Morpho Eugenia
- Author: A. S. Byatt
- Language: English
- Genre: Novella
- Publisher: Chatto and Windus
- Publication date: 19 October 1992
- Publication place: United Kingdom
- Media type: Print (hard & paperback)
- Pages: 256 pp (first edition, hardback)
- ISBN: 0-7011-3717-7 (first edition, hardback) (part of Angels & Insects)
- OCLC: 27749969
- Dewey Decimal: 823/.914 20
- LC Class: PR6052.Y2 A83 1992b

= Morpho Eugenia =

A. S. Byatt novella

Morpho Eugenia is a 1992 novella by A. S. Byatt first published in complete form with The Conjugial Angel as Angels & Insects. Named after a butterfly species, it details the key events of the life of a Victorian naturalist, William Adamson, at first seemingly struggling to move up in class and settle down with a beautiful, mysterious aristocrat, Eugenia. When he begins a study of garden ants with the household tutor, Matty Crompton, he discovers the endless layers of interpretation that hide truths (but not The Truth) behind what he has taken for granted about God, science, England, gender, and family.

The novella is notable for its use of blend of postmodern and Victorian fiction, as well as philosophy and science. However, its integral use of hybridity, reflexivity, and hypertextuality make it a postmodern work overall.

==Reception==
The novella received mixed reviews upon publication.

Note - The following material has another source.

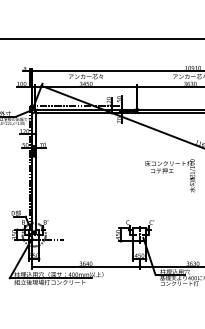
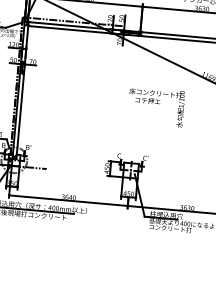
text: (170, 175) -> (156, 106), moved

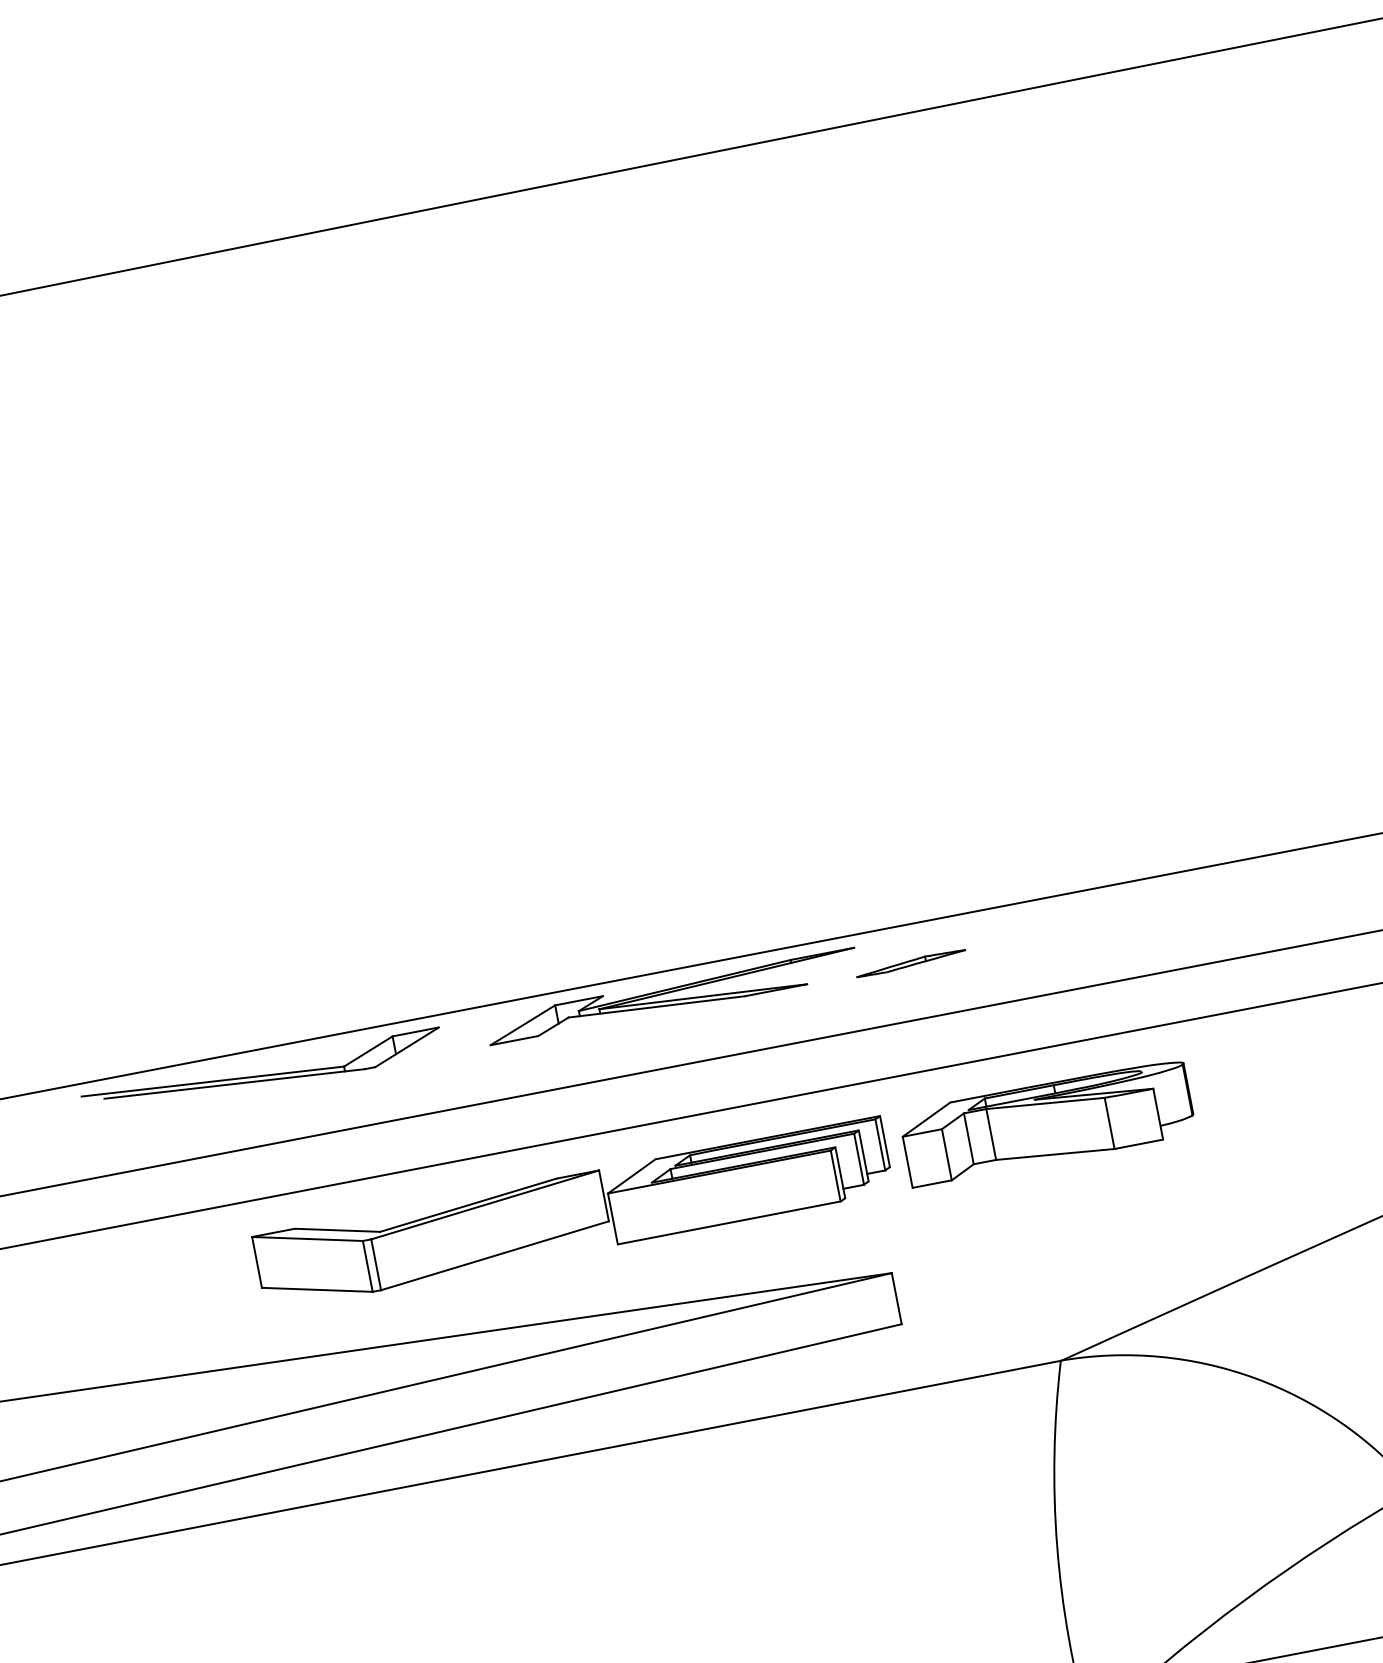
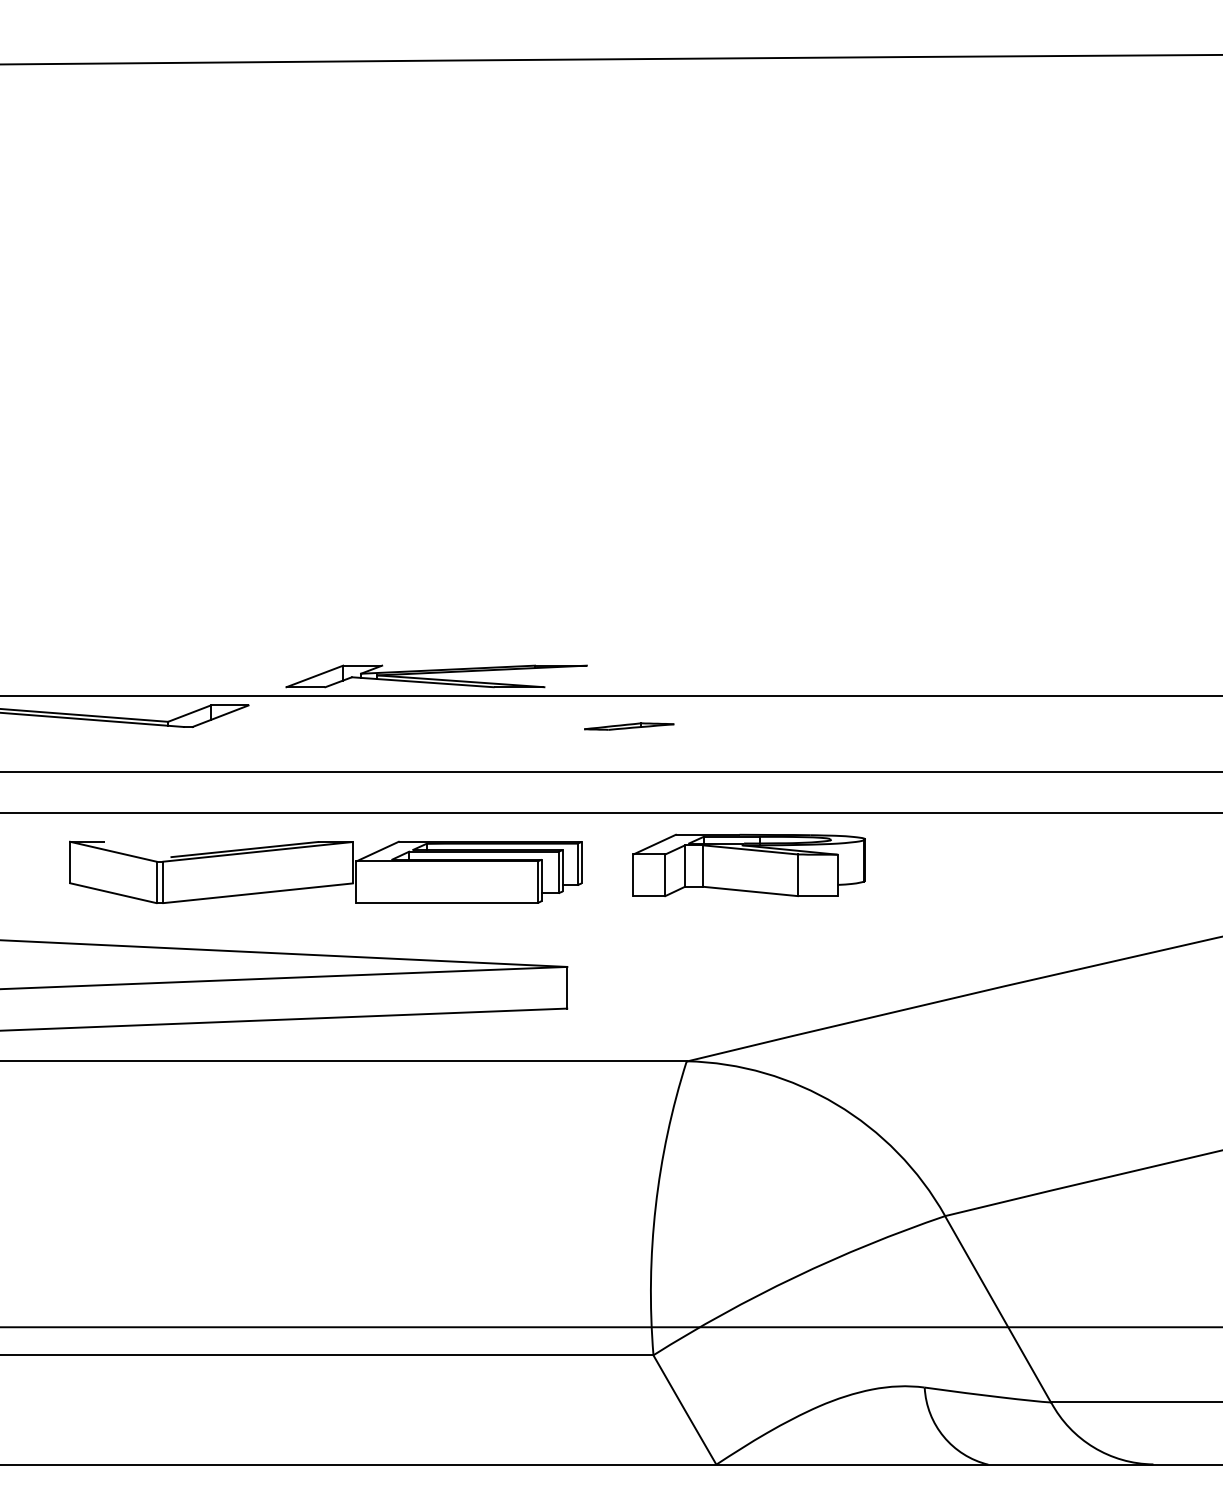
part: (672, 996) -> (436, 676), moved
part: (1046, 1123) -> (748, 865), moved
line: (336, 1230) -> (137, 849), removed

The Independent identified Morpho Eugenia as the stronger of the two novellas published as Angels & Insects and in particular hailed Byatt's "gaudy panache and sly Gothic tricksiness." The London Review of Books meanwhile criticized the works as being "far more remote [...] than any Victorian fiction."

==Adaptation==
The novella was adapted into the movie Angels & Insects in 1995 directed by Philip Haas and starring Mark Rylance as William Adamson and Kristin Scott Thomas as Matty Crompton.